Despite the widespread move away from subsidized solar, Debbie Dooley, co-founder of the Green Tea Coalition, is quick to defend her stand: “Atlanta Tea Party and other tea parties supported the addition of solar on the basis of moving closer to the free market for energy. We were satisfied there would be no Solyndra type subsidies if additional solar was deployed and the addition would not cause upward pressure on rates and would be in the best interest of rate payers.”
Experience from other states shows that solar does “cause upward pressure” on the entire rate base. Commissioner Stan Wise, who in his dissent statement, called the vote a “force-fed mandate,” added an amendment that prohibits Georgia Power from accepting any bid that is above the utility’s levelized avoided costs—so the entire fight may be moot. Yet, it has fractured the conservatives in Georgia.
Patti Gettinger, Energy Policy Director for the Georgia Tea Party Inc., told me: “It is repulsive to see green energy use the tea party movement in its rent-seeking activities, particularly when all evidence indicates that industry is an utter failure without heavy subsidies and government intervention—the very things the tea party opposes. Given the poor outcome of RPS in other states, for the Public Service Commission to even consider something similar in Georgia is shocking.”

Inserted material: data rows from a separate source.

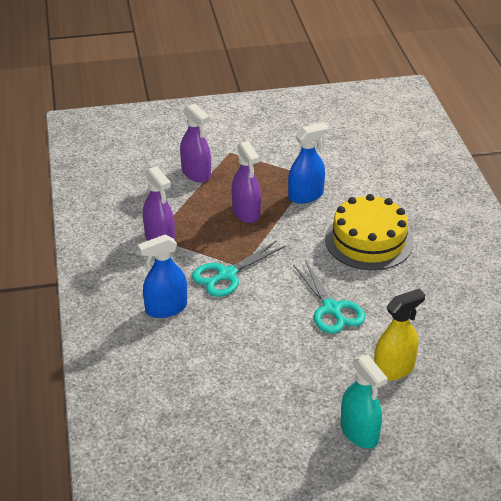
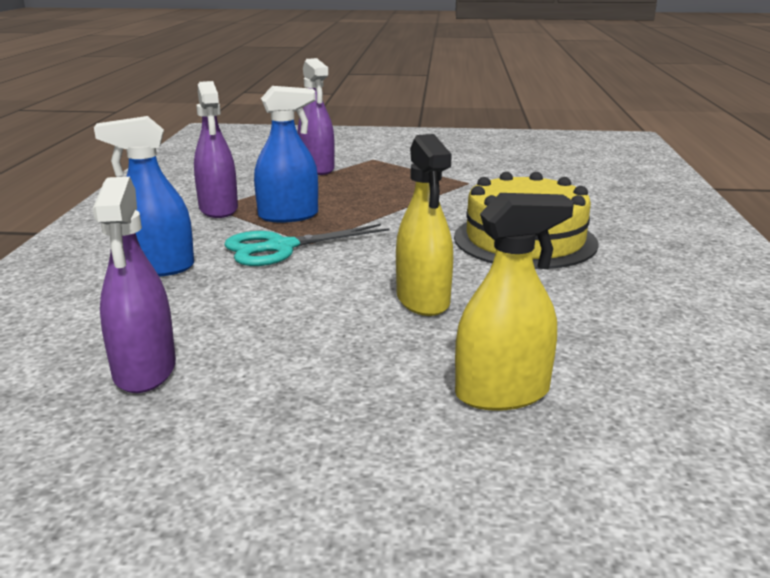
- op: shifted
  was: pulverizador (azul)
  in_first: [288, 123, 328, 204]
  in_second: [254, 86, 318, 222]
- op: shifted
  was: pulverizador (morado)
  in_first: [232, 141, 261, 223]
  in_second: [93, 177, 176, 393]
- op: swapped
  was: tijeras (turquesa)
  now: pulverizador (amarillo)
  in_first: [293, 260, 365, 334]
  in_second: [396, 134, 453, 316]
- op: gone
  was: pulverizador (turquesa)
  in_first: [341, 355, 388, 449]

Wise states: “The commission’s approved program is mandating a specific renewable and by doing so has predetermined the winner—solar.” He sums up the Georgia Public Service Commission’s decision: “The Commission has engaged in a Washington-style, feel good energy policy, not based on economics or any rational public policy argument.”
In a time when Republicans, conservatives, and tea party minded individuals need to come together, don’t fracture the unity on which these constituencies agree: energy makes America Great! Please don’t frack.